目前研究認為,PPARγ-LBD結構域中的T形活性口袋是PPARγ激活劑的主要結合部位[18],PPARγ激活劑與PPARγ-LBD之間的結合能越低,二者之間結合越穩定。為了進一步明確野黃芩素促進巨噬細胞膽固醇外流途徑的作用機制。本文分析了野黃芩素與PPARγ的相互作用。分子對接結果顯示,野黃芩素可插入至PPARγ-LBD結構域的T形活性口袋,與Ser-289、His-323、His-449及Tyr-473形成多個氫鍵,且相較于羅格列酮具有更低的結合自由能,提示野黃芩素能與PPARγ結合,并且結合更為穩定。

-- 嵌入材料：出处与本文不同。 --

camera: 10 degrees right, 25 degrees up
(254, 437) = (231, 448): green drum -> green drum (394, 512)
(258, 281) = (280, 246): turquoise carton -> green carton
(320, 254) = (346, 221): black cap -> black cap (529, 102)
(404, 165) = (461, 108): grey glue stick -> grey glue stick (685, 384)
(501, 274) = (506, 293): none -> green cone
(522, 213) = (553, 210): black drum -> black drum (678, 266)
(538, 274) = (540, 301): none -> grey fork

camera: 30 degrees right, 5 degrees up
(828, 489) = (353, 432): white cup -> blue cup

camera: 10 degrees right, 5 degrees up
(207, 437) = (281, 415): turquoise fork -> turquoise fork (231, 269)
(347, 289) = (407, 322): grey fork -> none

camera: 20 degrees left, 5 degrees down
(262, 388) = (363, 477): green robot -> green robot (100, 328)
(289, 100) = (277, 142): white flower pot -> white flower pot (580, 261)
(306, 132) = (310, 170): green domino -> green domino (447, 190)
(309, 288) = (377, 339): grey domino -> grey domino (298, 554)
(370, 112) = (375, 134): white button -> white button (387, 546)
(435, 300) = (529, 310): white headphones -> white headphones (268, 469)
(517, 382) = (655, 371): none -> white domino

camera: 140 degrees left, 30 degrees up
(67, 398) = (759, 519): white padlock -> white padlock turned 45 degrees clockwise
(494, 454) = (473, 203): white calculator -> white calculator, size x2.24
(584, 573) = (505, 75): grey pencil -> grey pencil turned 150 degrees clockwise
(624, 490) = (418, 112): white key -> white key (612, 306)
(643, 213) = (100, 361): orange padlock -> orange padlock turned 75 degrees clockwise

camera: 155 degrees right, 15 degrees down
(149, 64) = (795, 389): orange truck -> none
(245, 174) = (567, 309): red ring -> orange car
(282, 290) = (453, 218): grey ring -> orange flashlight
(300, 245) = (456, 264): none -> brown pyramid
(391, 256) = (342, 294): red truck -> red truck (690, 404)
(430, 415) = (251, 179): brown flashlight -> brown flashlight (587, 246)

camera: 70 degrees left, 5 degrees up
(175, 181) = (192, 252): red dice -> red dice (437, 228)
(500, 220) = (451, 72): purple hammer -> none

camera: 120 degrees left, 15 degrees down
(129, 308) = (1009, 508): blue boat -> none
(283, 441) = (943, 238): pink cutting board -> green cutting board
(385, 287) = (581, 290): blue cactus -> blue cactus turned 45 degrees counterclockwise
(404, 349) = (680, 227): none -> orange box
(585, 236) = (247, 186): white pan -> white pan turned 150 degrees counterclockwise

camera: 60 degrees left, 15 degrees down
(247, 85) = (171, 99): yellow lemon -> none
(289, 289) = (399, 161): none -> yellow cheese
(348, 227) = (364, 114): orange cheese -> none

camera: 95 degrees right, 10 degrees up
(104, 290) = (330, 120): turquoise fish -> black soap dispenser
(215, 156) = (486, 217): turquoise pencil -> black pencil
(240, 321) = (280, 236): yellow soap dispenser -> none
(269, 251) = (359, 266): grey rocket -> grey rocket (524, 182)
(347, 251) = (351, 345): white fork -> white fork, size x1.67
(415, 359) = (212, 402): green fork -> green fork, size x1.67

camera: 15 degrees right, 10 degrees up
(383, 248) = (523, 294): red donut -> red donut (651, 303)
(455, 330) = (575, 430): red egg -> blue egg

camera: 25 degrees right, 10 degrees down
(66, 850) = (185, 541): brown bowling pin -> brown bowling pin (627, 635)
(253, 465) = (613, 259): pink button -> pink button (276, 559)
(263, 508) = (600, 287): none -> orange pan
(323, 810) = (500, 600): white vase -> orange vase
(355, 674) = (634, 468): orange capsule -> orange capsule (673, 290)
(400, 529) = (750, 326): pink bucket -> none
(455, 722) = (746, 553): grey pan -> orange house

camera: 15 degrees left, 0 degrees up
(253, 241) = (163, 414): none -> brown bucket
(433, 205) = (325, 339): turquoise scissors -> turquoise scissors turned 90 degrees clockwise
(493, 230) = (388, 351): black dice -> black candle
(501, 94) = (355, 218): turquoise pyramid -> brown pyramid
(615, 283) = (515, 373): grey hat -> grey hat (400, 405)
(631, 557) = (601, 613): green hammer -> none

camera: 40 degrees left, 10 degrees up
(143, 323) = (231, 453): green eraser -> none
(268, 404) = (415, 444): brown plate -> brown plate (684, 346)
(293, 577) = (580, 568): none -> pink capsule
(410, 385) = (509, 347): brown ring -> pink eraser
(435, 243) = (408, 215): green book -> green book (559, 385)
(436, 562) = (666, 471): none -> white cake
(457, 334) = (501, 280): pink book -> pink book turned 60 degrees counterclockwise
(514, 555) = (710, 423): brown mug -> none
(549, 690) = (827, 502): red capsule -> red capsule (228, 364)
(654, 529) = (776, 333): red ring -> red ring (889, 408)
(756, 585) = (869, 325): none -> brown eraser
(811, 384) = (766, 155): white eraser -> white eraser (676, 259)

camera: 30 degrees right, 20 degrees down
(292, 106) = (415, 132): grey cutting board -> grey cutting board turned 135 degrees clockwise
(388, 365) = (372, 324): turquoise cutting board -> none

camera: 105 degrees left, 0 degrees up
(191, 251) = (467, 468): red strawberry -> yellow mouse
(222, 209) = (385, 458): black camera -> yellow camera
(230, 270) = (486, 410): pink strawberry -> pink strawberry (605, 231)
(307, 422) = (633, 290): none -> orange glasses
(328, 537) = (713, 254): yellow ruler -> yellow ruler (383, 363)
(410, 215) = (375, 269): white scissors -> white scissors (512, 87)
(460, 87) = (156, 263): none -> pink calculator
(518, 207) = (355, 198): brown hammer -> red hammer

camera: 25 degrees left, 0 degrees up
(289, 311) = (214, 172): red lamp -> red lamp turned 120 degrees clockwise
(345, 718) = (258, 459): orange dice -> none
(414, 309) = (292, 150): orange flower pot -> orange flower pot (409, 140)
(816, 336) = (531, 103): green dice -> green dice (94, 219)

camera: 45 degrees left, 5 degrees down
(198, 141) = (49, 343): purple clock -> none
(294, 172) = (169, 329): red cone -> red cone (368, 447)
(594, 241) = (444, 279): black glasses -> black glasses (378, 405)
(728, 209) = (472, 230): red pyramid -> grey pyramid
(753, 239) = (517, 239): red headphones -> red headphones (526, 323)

ELISA、雙熒光素酶報告基因以及Western blot結果進一步證實,野黃芩素能結合PPARγ,并激活其轉錄活性。同時,野黃芩素的刺激作用還可上調PPARγ下游LXRα和ABCA1的蛋白表達,表明野黃芩素可誘導PPARγ活化。隨后,我們分析了PPARγ在野黃芩素提升巨噬細胞膽固醇外流途徑中的作用。基因沉默實驗結果表明,PPARγ基因沉默可明顯抑制野黃芩素誘導的LXRα和ABCA1蛋白表達,并減緩了膽固醇外流途徑。此外,在PPARγ基因沉默細胞中,野黃芩素對巨噬細胞泡沫化的抑制也被明顯減弱。以上顯示PPARγ密切參與了野黃芩素對巨噬細胞膽固醇外流途徑及泡沫化形成的調控作用。

綜上所述,野黃芩素可通過誘導PPARγ活化啟動LXRα-ABCA1信號通路,進而增強膽固醇外流途徑,最終阻止了巨噬細胞的泡沫化。本研究首次揭示了野黃芩素作為多種中藥的活性成分對巨噬細胞泡沫化作用的干預效果和潛在機制,這將為今后野黃芩素用于AS的臨床治療提供理論依據。由于時間及條件的限制,本研究僅在細胞水平上分析了野黃芩素對巨噬細胞泡沫化的影響,但是其是否能夠在動物水平上抑制巨噬細胞泡沫化,并阻止AS斑塊形成還需要進一步驗證。在今后的研究中,我們將構建AS小鼠模型,并在動物水平上驗證本文所得結論。